Closed BillyONeal closed 1 year ago

BillyONeal commented 1 year ago

In https://github.com/microsoft/vcpkg/pull/29743 we are confused as to what version we should use when listing the contents of this repo.

Let's take an example:

See also: https://github.com/nodejs/node/pull/46641#issuecomment-1430091795

NodeJS folks there seem to be suggesting "8" but if it would ever be distinguishable to a user for any reason to use a different upstream tag, that means the upstream tag needs to be in the version somehow...

legendecas commented 1 year ago

Node-api C headers are always expected to be compatible when NAPI_VERSION is set to a valid node-api version number. Its version (i.e. 8) is released separately from the Node.js version stream (i.e. 19.8.1) and changes are backported to active Node.js LTS lines (e.g. 16.x and 18.x).

So this package always publishes with the latest node-api c headers. The package also contains a set of JS APIs to get node-api symbols.

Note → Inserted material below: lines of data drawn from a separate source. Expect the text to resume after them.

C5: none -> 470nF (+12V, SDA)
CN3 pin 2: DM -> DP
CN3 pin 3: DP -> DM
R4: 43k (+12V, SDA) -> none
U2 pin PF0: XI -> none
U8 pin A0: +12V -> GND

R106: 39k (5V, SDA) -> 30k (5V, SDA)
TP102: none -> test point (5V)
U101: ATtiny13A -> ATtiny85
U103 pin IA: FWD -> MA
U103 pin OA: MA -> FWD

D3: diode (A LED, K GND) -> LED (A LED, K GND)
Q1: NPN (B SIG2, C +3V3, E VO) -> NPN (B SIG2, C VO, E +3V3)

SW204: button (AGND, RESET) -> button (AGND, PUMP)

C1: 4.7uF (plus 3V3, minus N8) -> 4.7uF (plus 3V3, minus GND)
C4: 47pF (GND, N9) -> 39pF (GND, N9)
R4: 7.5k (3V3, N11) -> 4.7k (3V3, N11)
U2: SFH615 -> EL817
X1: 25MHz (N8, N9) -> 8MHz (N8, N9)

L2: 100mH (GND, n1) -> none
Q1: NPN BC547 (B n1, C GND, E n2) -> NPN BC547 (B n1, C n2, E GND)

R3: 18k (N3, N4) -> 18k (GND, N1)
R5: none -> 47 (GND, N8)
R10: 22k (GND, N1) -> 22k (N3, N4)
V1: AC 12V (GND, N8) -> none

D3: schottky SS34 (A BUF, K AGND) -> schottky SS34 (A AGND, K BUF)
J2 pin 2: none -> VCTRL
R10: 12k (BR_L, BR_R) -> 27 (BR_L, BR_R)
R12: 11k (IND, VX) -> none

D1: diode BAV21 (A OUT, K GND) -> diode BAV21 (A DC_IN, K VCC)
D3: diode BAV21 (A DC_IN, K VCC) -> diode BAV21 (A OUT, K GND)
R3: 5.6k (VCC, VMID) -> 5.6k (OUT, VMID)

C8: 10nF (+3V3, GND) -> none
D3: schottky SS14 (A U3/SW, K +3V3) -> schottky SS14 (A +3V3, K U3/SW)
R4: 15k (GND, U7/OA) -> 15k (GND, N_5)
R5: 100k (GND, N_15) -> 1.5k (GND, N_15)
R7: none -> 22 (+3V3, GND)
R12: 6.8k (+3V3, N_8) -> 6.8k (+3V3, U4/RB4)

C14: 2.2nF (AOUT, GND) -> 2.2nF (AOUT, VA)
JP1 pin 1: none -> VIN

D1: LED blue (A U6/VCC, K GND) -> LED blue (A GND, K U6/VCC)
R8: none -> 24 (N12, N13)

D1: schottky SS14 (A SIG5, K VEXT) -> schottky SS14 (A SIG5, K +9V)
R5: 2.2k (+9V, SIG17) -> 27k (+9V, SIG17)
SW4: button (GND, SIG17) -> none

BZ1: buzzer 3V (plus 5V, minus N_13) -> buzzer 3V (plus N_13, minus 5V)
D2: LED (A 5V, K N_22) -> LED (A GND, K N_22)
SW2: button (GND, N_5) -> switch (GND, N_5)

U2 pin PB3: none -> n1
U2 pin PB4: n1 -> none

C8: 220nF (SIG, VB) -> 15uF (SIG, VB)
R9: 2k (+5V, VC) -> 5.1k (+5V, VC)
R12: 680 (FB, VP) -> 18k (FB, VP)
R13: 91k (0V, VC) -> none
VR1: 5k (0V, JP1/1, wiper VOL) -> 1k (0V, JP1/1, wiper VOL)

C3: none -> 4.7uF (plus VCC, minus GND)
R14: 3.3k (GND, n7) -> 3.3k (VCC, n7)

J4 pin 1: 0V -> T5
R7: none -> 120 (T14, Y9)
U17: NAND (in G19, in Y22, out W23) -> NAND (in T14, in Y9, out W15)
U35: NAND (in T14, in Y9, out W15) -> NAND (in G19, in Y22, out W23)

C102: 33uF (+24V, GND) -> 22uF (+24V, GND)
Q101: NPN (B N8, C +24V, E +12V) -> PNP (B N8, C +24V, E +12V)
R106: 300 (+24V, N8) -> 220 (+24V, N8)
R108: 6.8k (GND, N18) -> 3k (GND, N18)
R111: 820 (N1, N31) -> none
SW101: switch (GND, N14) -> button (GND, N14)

@nodejs/node-api I think the options for us would be:

  1. Publish v1.0.0 of this package to indicate this package is stable to be depended on, and publishes minor versions when there are any updates on the headers since the headers are always compatible. If there is any breaking change in the JS APIs to get the node-api symbols, we can publish a major version of the package.
  2. Publish v8.0.0 to align with the node-api version. However, updates like https://github.com/nodejs/node/commit/62cde6195f13369606f9301dd27260e517b88115 that are not bound to a specific node-api version would only be released in the latest version of the headers package.

I'm personally leaning towards option 1 and adding a note in the package README to explain the versioning rationale.

NickNaso commented 1 year ago

Hi everybody, I worked on this package from the beginning and I always thought to adopt the option 1 proposed by @legendecas. I prefer this option because the package has its own JS api and assets (es. definition files for windows import lib) that could change in the future and I think that keeping the two versions Node-API version and the node-api-headers version separate can guarantee us greater flexibility.

Pospelove commented 1 year ago

So, according to option 1, I'm using v0.0.5 for https://github.com/microsoft/vcpkg/pull/29743 then.

It won't be an issue to update to v1.0.0 once it gets published.

Thank you for your detailed answers :)

BillyONeal commented 1 year ago

Thanks, I think we have a reasonable path forward now!

NickNaso commented 1 year ago

I'd like to discuss about this in today meeting.